J’aime j’aime la patrie
Eurovisiesongfestival is mix van muziek én politiek
Poepsjieke cocktailjurken, middelmatige liedjes en de spannende puntentelling zijn al een halve
eeuw de vaste ingrediënten van het overbekende Eurovisiesongfestival. Ondanks de
neerbuigende kritieken van pers en publiek is de bejaarde televisiedame ook vandaag nog goed
voor honderden miljoenen kijkers en bijgevolg een speciale vermelding op de Europese
mediakalender waard. De wedstrijd is overigens meer dan pretentieloos vertier, zo werd onlangs
aangetoond. De 918 nummers van 48 jaar Songfestival zijn voor een licentiaatsonderzoek aan
een inhoudsanalyse onderworpen.
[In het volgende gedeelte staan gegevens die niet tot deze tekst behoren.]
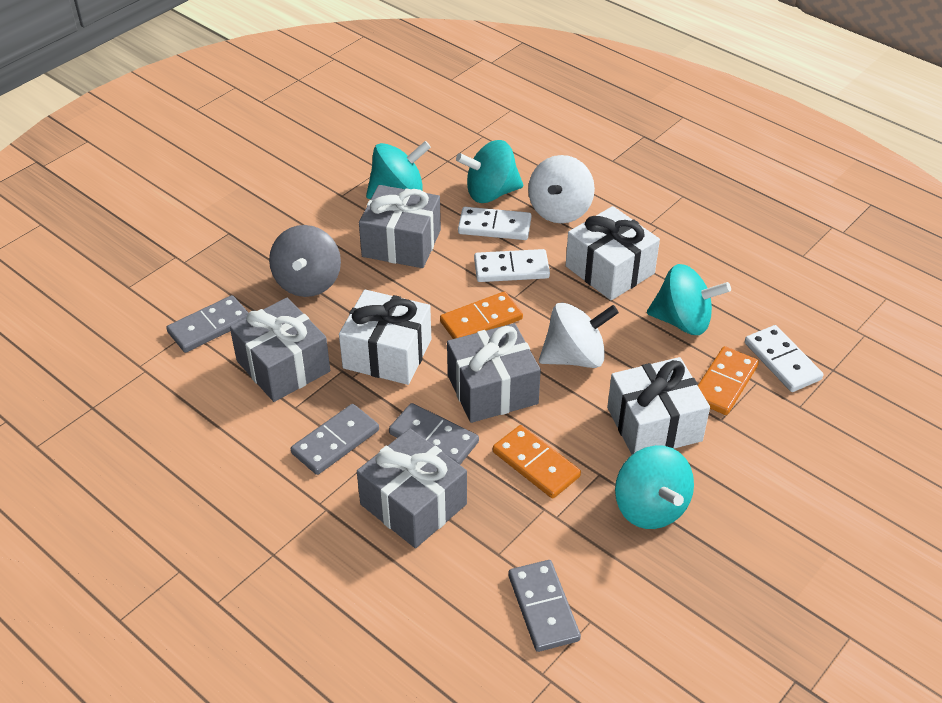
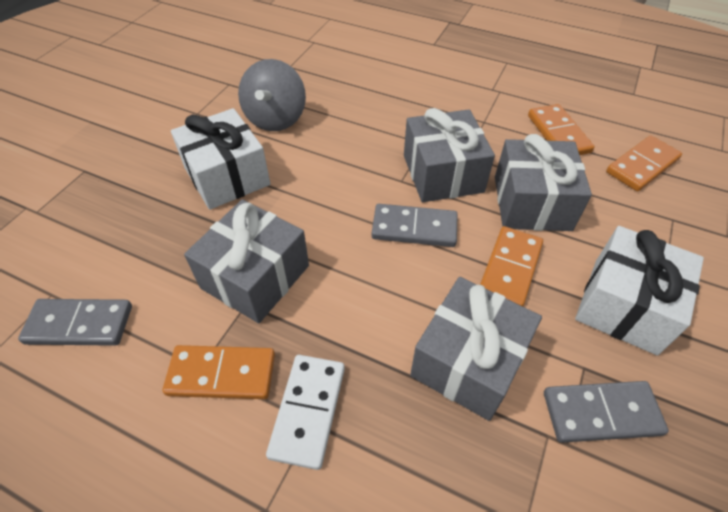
grey domino: 4 -> 3
orange domino: 3 -> 4
turquoise spinning top: 4 -> 0
white domino: 3 -> 1
white gift: 3 -> 2
white spinning top: 2 -> 0

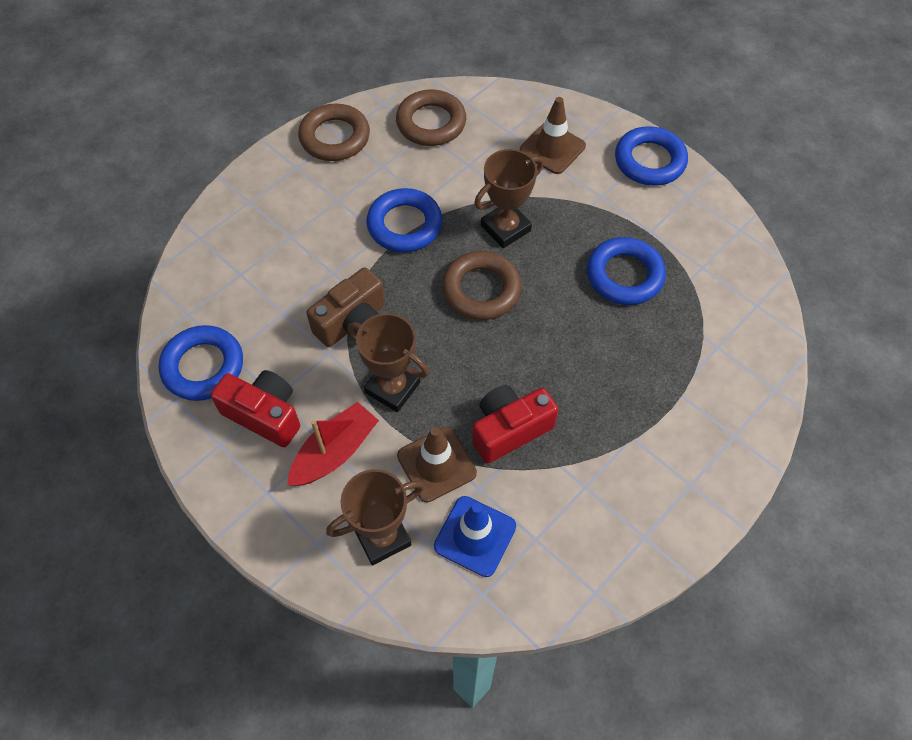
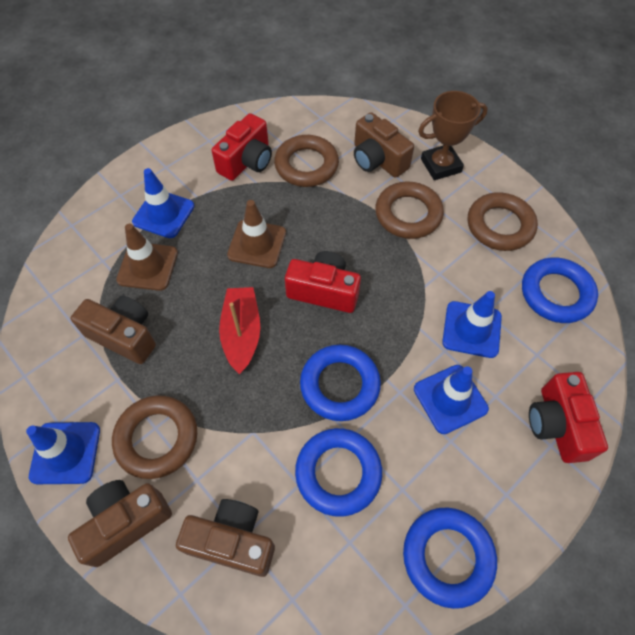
blue traffic cone: 1 -> 4
brown camera: 1 -> 4
brown ring: 3 -> 4
brown trophy: 3 -> 1
red camera: 2 -> 3

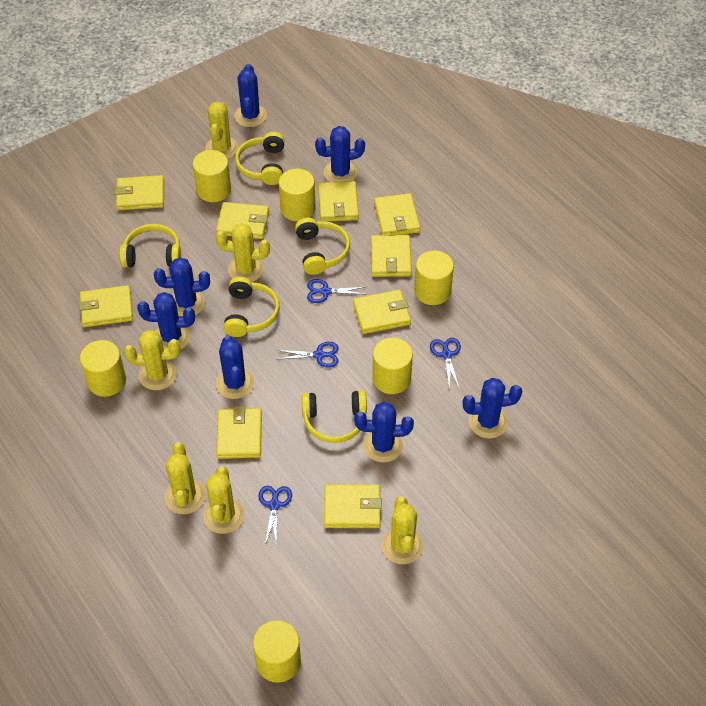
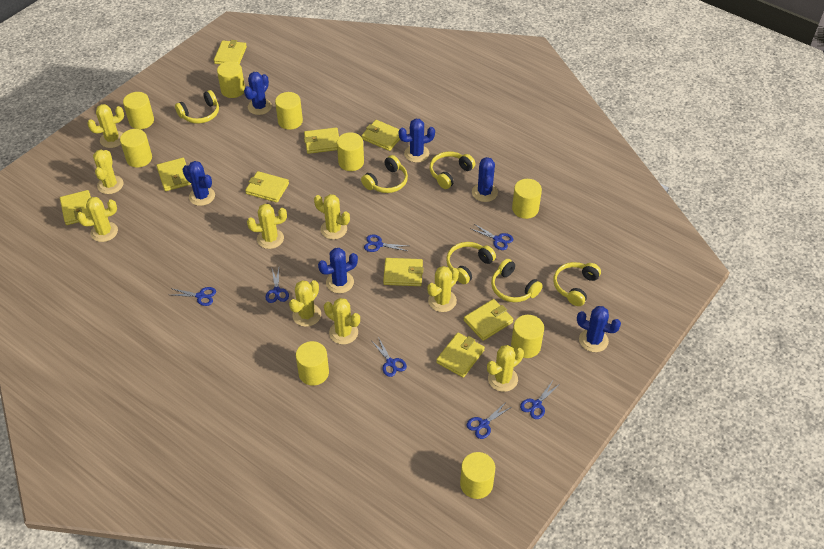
blue cactus: 7 -> 6
blue scissors: 4 -> 7
yellow cactus: 6 -> 9
yellow cylinder: 6 -> 9
yellow headphones: 5 -> 6

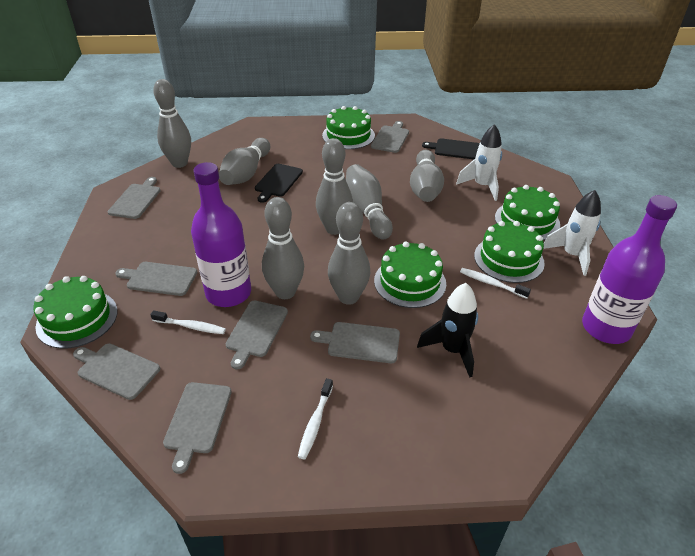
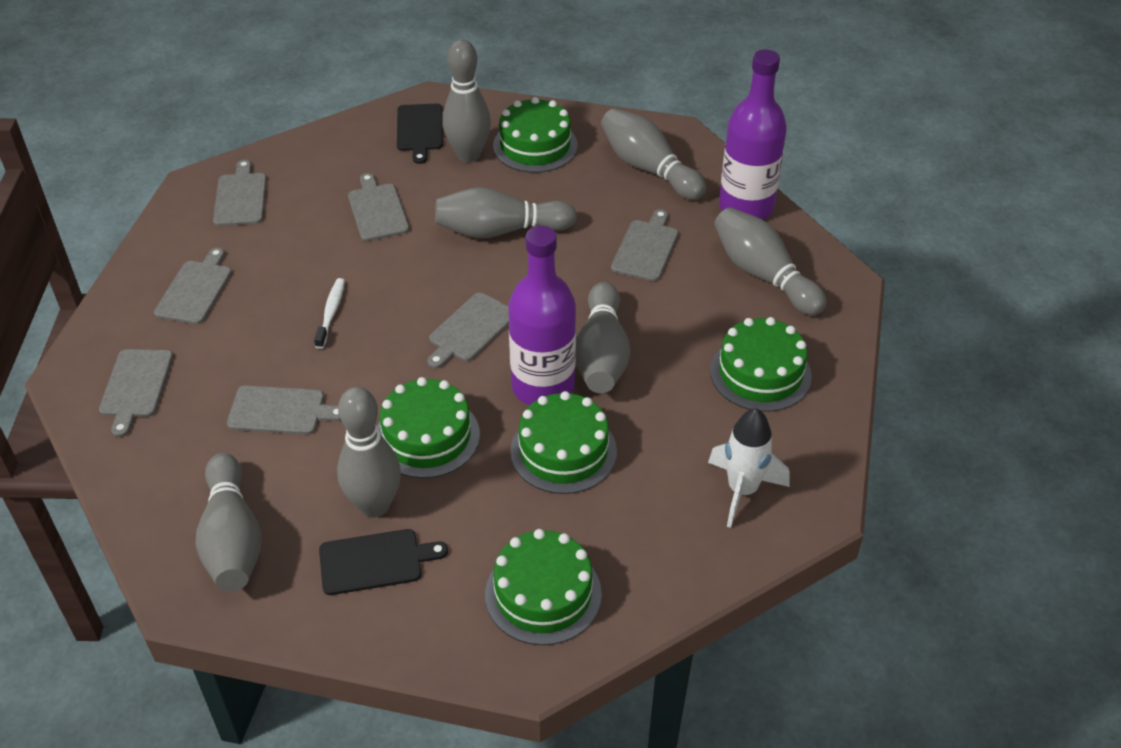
black rocket: 1 -> 0
white rocket: 2 -> 1
white toothbrush: 3 -> 1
Eurosong blijkt een veelgebruikt forum voor politieke
boodschappen, emotionele vaderlandse trots en opruiende oorlogstaal te zijn. Politics, twelve
points!
Liedjes uit twee dozijn Europese landen worden één na één vertolkt en daarna door jury’s of het
publiek op hun schoonheid (of herkomst) beoordeeld. Ziedaar de beginselen van de oudste nog
lopende televisieformule ter wereld: het Eurovisiesongfestival. Voor generaties Europeanen maakte de
wedstrijd deel uit van hun kindertijd, was ze de grote afwezige in de puberteitsjaren en werd ze
herontdekt eens de kinderen van toen zelf papa of mama geworden waren. Wie zou bij het bekijken
van de bonte verzameling Euro-artiesten het ook maar in zijn hoofd halen aan politiek te denken?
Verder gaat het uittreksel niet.